Ma non è tutta colpa di Mosca. Ancor prima delle transazioni energetiche, tra americani e indiani i rapporti si erano incrinati per la deriva dei colloqui commerciali tra la squadra di New Delhi e quella di Washington che, come richiesto da Trump, aveva il compito di colmare un deficit commerciale di 44 miliardi. Arenati i negoziati, con le sue solite lettere maiuscole sui social a mimare pugni sbattuti sul tavolo, il presidente americano ha annunciato che l’India sarebbe stata colpita da ulteriori dazi al 25% – rispetto a quelli già annunciati per tutti dello stesso calibro. Ora, se Mosca non scenderà a patti con Washington per i negoziati, le sanzioni secondarie Usa contro le sue partner commerciali potrebbero far lievitare le aliquote al 100%.
Prima erano Iraq ed Arabia Saudita a riempire i depositi indiani. Poi le sanzioni anti-russe emesse dall’Occidente hanno fatto crollare il prezzo dell’energia del Cremlino che ha furbescamente offerto i suoi prodotti energetici alla nazione più popolosa al mondo a prezzi ridottissimi. “Poco prima dell’inizio della guerra, il greggio proveniente dalla Russia rappresentava lo 0,2% delle importazioni indiane. A maggio 2023, la Russia vendeva all’India più di due milioni di barili di greggio al giorno, pari a circa il 45% delle sue importazioni” ha calcolato il New York Times.

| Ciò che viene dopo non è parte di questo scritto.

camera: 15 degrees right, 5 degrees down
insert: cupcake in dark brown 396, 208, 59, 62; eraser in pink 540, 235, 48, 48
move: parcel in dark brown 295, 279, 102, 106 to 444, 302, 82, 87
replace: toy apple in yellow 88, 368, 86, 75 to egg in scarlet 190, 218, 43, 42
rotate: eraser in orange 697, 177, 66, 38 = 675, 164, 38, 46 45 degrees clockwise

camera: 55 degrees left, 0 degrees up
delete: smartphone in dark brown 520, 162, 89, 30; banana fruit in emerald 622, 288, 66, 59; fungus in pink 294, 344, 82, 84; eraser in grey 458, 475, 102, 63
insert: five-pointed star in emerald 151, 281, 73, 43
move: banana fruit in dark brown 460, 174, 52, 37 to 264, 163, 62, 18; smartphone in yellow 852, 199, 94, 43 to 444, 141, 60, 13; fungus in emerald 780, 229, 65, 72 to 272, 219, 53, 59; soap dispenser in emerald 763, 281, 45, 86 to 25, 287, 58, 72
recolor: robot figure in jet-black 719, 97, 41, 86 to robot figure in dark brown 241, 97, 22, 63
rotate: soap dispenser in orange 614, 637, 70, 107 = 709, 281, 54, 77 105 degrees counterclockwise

Oggi da Mosca arriva il 36% delle importazioni totali di petrolio: la Russia è ormai il principale fornitore di energia del Paese ed è un flusso commerciale di cui beneficiano entrambe le capitali. Avvicinarsi al Cremlino mentre il mondo chiudeva i rubinetti della sua energia per il conflitto ucraino è stata una decisione politica di New Delhi che ha scatenato l’ira di Kiev e dei suoi alleati, ma soprattutto una scelta commerciale ed economica che ambiva a soddisfare i bisogni crescenti di un miliardo e mezzo di abitanti del terzo Paese consumatore globale di petrolio (secondo i calcoli Reuters, l’India supererà la Cina nel 2030).

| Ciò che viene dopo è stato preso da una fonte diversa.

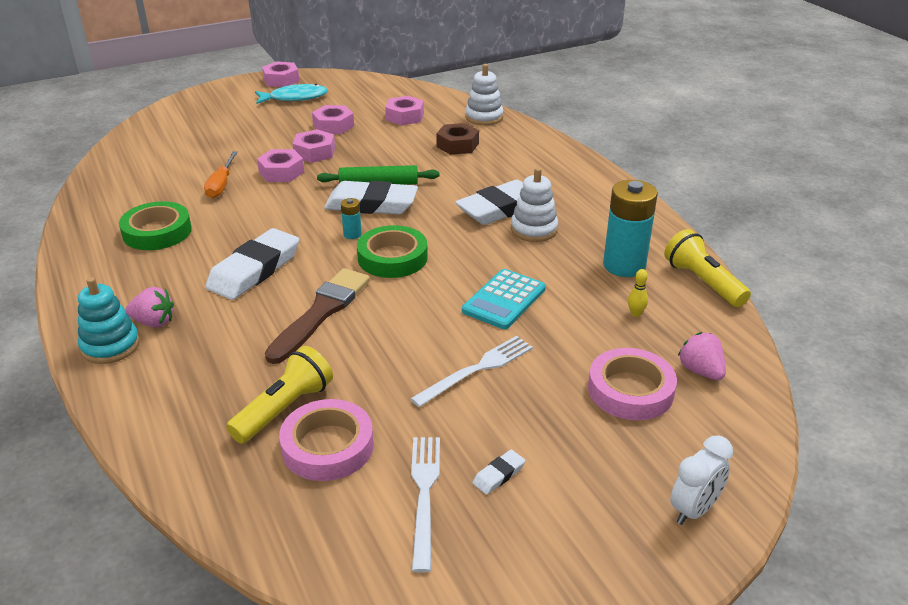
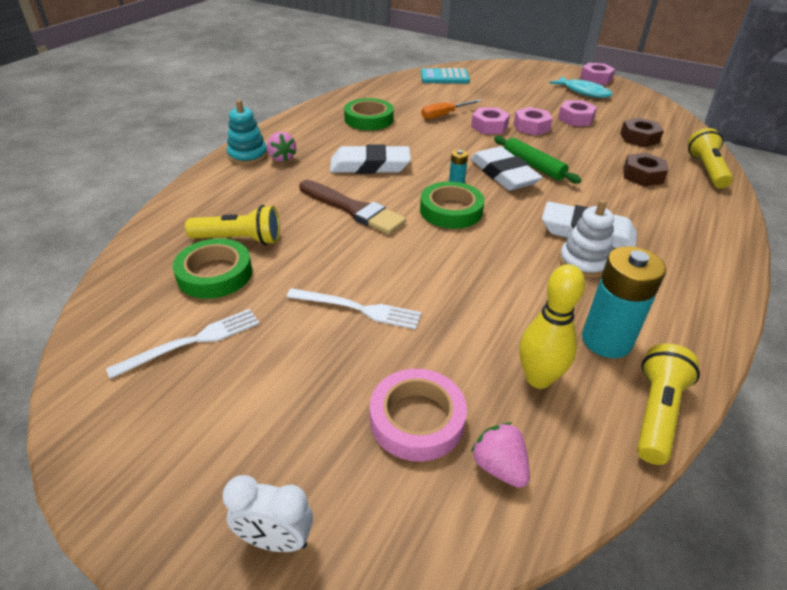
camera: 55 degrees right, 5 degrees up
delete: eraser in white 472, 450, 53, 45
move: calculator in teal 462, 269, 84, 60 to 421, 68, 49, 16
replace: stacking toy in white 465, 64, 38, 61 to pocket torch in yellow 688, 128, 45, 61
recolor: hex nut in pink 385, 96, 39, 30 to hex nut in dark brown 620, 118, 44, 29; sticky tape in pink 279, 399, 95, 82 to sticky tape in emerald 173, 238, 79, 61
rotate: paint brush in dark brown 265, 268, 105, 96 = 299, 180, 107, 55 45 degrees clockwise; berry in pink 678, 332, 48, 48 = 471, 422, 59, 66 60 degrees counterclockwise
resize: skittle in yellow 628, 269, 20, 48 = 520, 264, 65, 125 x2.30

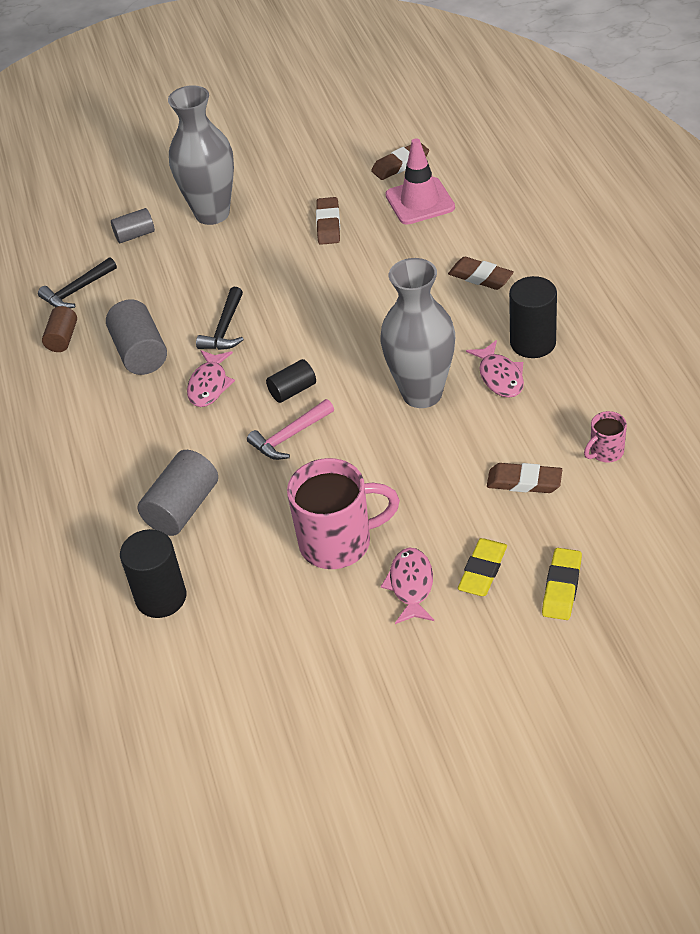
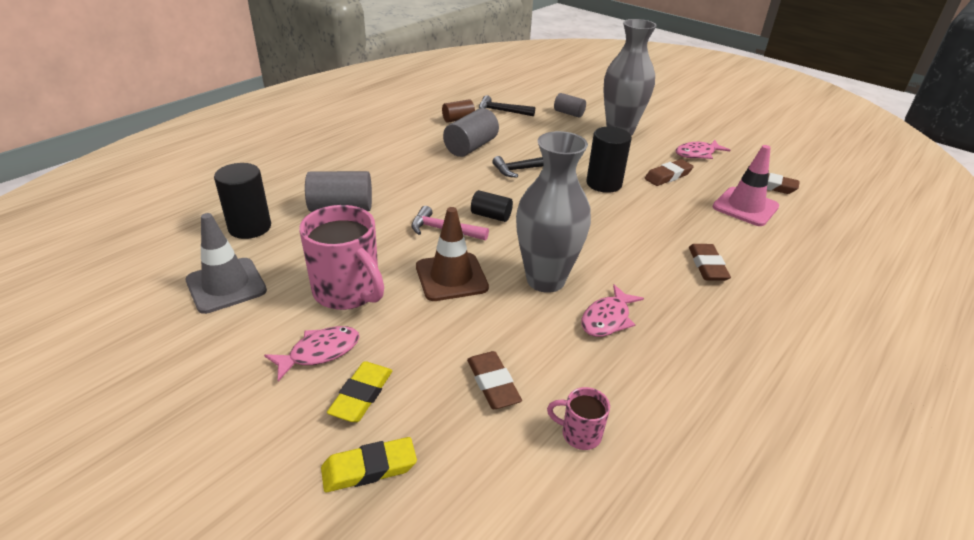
camera: 50 degrees right, 10 degrees down
insert: road cone in dark brown 416, 207, 73, 94; road cone in grey 185, 213, 82, 101
move: cylinder in jet-black 509, 276, 48, 82 to 586, 127, 46, 66; fish in pink 187, 350, 48, 57 to 676, 140, 54, 19
rotate: eraser in yellow 458, 538, 49, 58 = 327, 361, 65, 61 60 degrees counterclockwise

A oggi, per l’India, sarebbe difficile sostituire nel prossimo futuro il prodotto in arrivo dalla Federazione: lascerebbe un vuoto di milioni di barili che non è ancora chiaro chi potrebbe colmare. New Delhi non solo ha beneficiato degli sconti russi, ma anche del nuovo business dei prodotti raffinati che alimentano le casse di aziende mastodontiche. Un esempio è la Reliance Group – la società che gestisce la raffineria più grande al mondo, quella di Jamnagar –, cresciuta del 34% dall’inizio della guerra.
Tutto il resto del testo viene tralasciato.